Defensive management is blind to recognizing how obsessing about preventing bad things also prevents good things from happening or sometimes even prevents anything from happening at all.

Yep, you need to break things.

As a rule, everyone who launched something was expected to stay online for a few hours to ensure things went smoothly.

This made me laugh out load. I always had the same rule when talking to people, or a little bit harsher version of this. Sure, do something, you can break anything, just make sure you have the time to fix it. You break it, you fix it.

How can they work without schedules? How can there be no safeguards? Why wouldn’t things blow up and collide all the time? A major reason it works at Automattic is belief in a counterintuitive philosophy: safeguards don’t make you safe; they make you lazy. People drive faster, not more slowly, in cars with antilock brakes.

And very important: People do not want to break things. They want to serve happy customers.

Now for a few words that ring very true to me, especially the clarity part. You need to KNOW what you want and you need to make sure everyone understands it.
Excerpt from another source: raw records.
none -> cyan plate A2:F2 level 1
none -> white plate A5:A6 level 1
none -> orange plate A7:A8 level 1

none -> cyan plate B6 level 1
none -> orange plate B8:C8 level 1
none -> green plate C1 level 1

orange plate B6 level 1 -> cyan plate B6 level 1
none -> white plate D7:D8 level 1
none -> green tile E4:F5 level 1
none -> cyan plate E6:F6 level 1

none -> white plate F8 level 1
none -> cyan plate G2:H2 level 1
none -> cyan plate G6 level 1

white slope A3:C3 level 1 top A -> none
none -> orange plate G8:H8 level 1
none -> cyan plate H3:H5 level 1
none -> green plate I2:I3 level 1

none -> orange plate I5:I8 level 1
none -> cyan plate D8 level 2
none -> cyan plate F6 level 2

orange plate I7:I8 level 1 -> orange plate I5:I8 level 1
Ambiguity makes everyone tolerant of incompetence. [...] What I didn’t want was to spend days riffing on yet more ideas, only to return home was as much ambiguity as when we’d arrived. The bottleneck is never code or creativity; it’s lack of clarity. [...] you never invest more in your flank than your front line. If you did, you’d always be defensive, not offensive.

As to working remotely, here is the key point that Scott comes up with after having worked at WordPress for some time.

Many Automatticians, including Mullenweg, believe that distributed work is the best possible arrangement. I don’t quite agree. There is personal preference involved in how people want to work and what they expect to get from it. For me, I know that for any important relationship, I’d want to be physically around that person as much as possible. If I started a rock band or a company, I’d want to share the same physical space often. The upsides outweigh the downsides. However, if the people I wanted to work with were only available remotely, I’m confident we could do great work from thousands of miles away.

He also tried to add a bit of management system to get the big ideas going, but …

All combined, Automattic had a unique relationship to friction:

  • No formal schedules
  • Little competitive pressure
  • No influence from marketers
  • Minimal hierarchy/flat structure

Most people work at places with high friction from these sources and struggle to imagine working without them. There are entire jobs, like project management, based on applying friction and driving schedules. As work on Highlander and Jetpack intensified, I had to find ways to introduce friction into a culture that hadn’t felt it before.

He also again talks about great teams and that great teams beat any methodology.

Too often teams are imprisoned by methodologies when they should be empowered by them (a sentiment captured in the Manifesto for Agile Software Development, a set of simple principles for making software1). Methodologies are often another bad friction that managers impose, putting more faith in a bunch of rules than in the people they’ve hired. I’d take a great team with bad methods over a lousy team with great methods any day.

This also means that your focus should be on building great teams first and foremost. All else will follow.

A good idea: Always start with the interface first!

The natural mistake engineers make is to build from the bottom up. They leave the user interface last, assuming it is the least complex technology. This is wrong. Humans are much more complex than software, and since the interface has to interact with people, it’s the most difficult to do well.

And a last one, why I really still do not want titles that mean anything too specific.

Organizations become bureaucratic as soon as people define their job around a specific rule, or feature, rather than a goal.

Great book. Go buy it if you want to learn about the future of management.